Regarding how the system handles null regionLocation, it seems to be ok.
1. As long as there is an entry in zookeeper for this RIT, eventually it should
be taken care of by AssignmentManager.processRegionInTransition and RS.
2. There is a chance that such region doesn't have an entry in zookeeper, for
example, before createTable starts the bulk assignment process HMaster retarts.
With the fix of hbase-3229, the table will be in ENABLING state and thus will
eventually gets to ENABLED state, the region will be assigned in the process.
Prior to fix of hbase-3229, the table could be in ENABLED state with such
region.
Couple suggestions of how to fix the issue. #1 should be enough.
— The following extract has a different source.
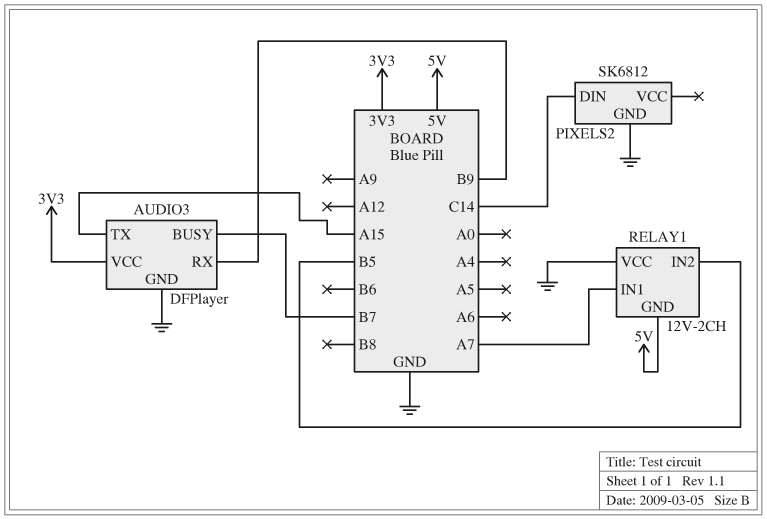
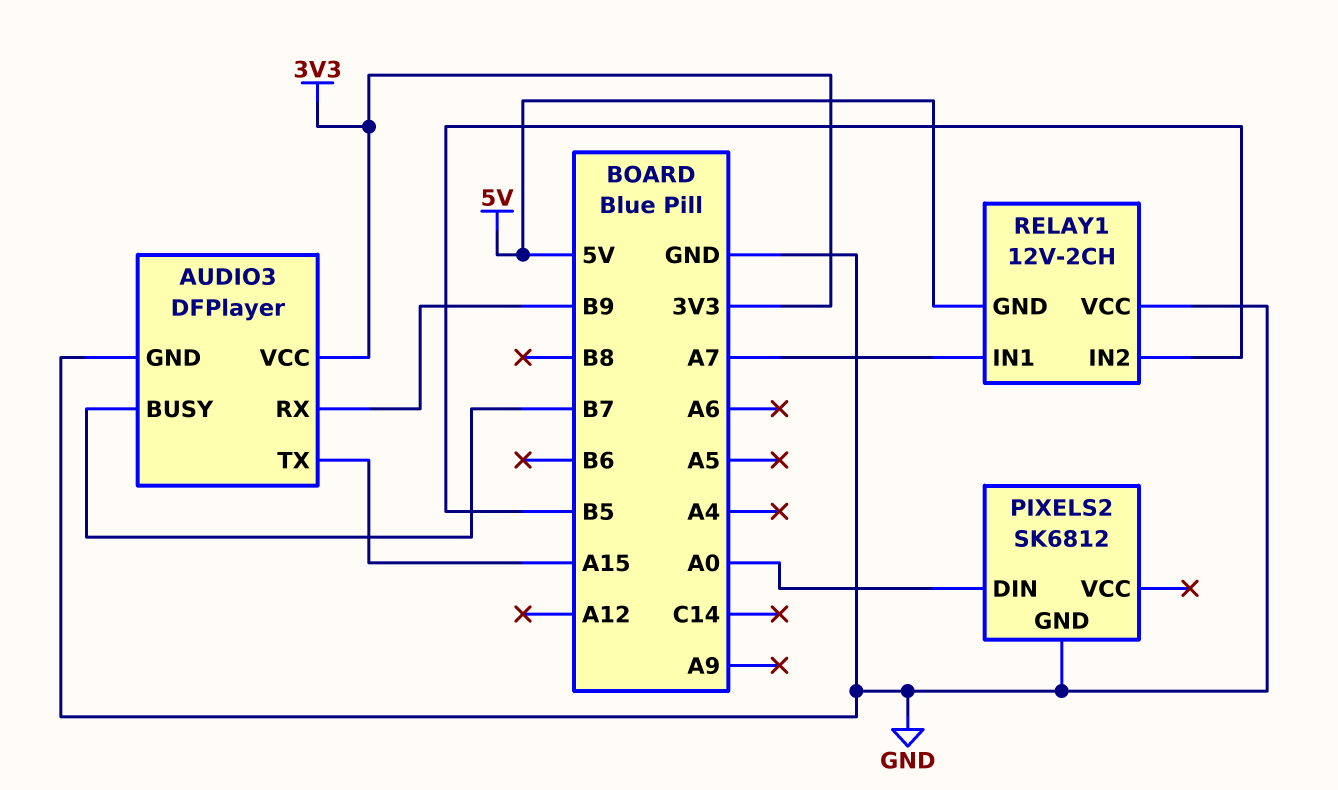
PIXELS2 pin DIN: C14 -> A0

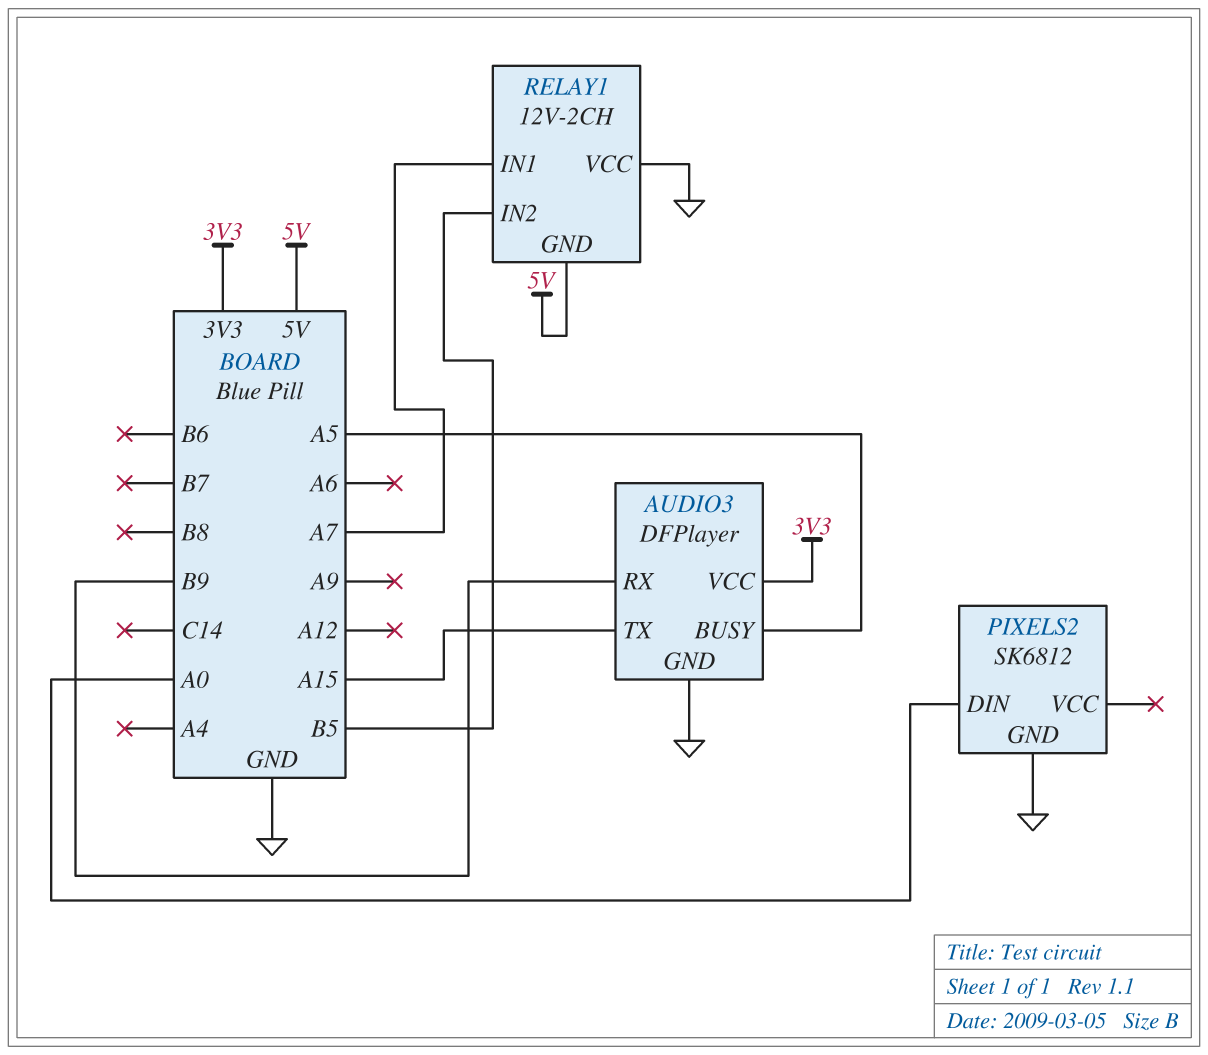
AUDIO3 pin BUSY: B7 -> A5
This issue
raises other questions, thus #2, #3, #4.
1. In AssignmentManager.rebuildUserRegions, remove the following lines inside
"if (regionLocation == null)" block.
if (false == checkIfRegionBelongsToDisabled(regionInfo)
&& false == checkIfRegionsBelongsToEnabling(regionInfo)) {
regions.put(regionInfo, regionLocation);
}
2. Application currently can disableTable while the table is in ENABLING state.
That could cause some issues. The system will try to unassign regions while
regions are being assigned. Can we only allow application disableTable when the
table is in ENABLED state, enableTable when the table is in DISABLED state?
3. After HMaster finishes initialization, it sets initialized==true. Before
initialization is done, application can still access HMaster given
isMasterRunning() returns true. Is it by design or should we wait until
HMaster.isInitialized() returns true? Couple services need to be initialized
before HMaster can accept requests.
4. Enhance hbck to report null regionLocation and consistency validation
between .META. state and zookeper state.
Comments?
> java.lang.NullPointerException when a table is being disabled and HMaster
> restarts
> ----------------------------------------------------------------------------------
>
> Key: HBASE-4273
> URL: https://issues.apache.org/jira/browse/HBASE-4273
> Project: HBase
> Issue Type: Bug
> Reporter: Ming Ma
> Assignee: Ming Ma
>
> This bug occurs in following scenario.
> 1. For some reason, the regionLocation isn't set in .META. table for some
> regions. Perhaps createTable didn't complete successfully.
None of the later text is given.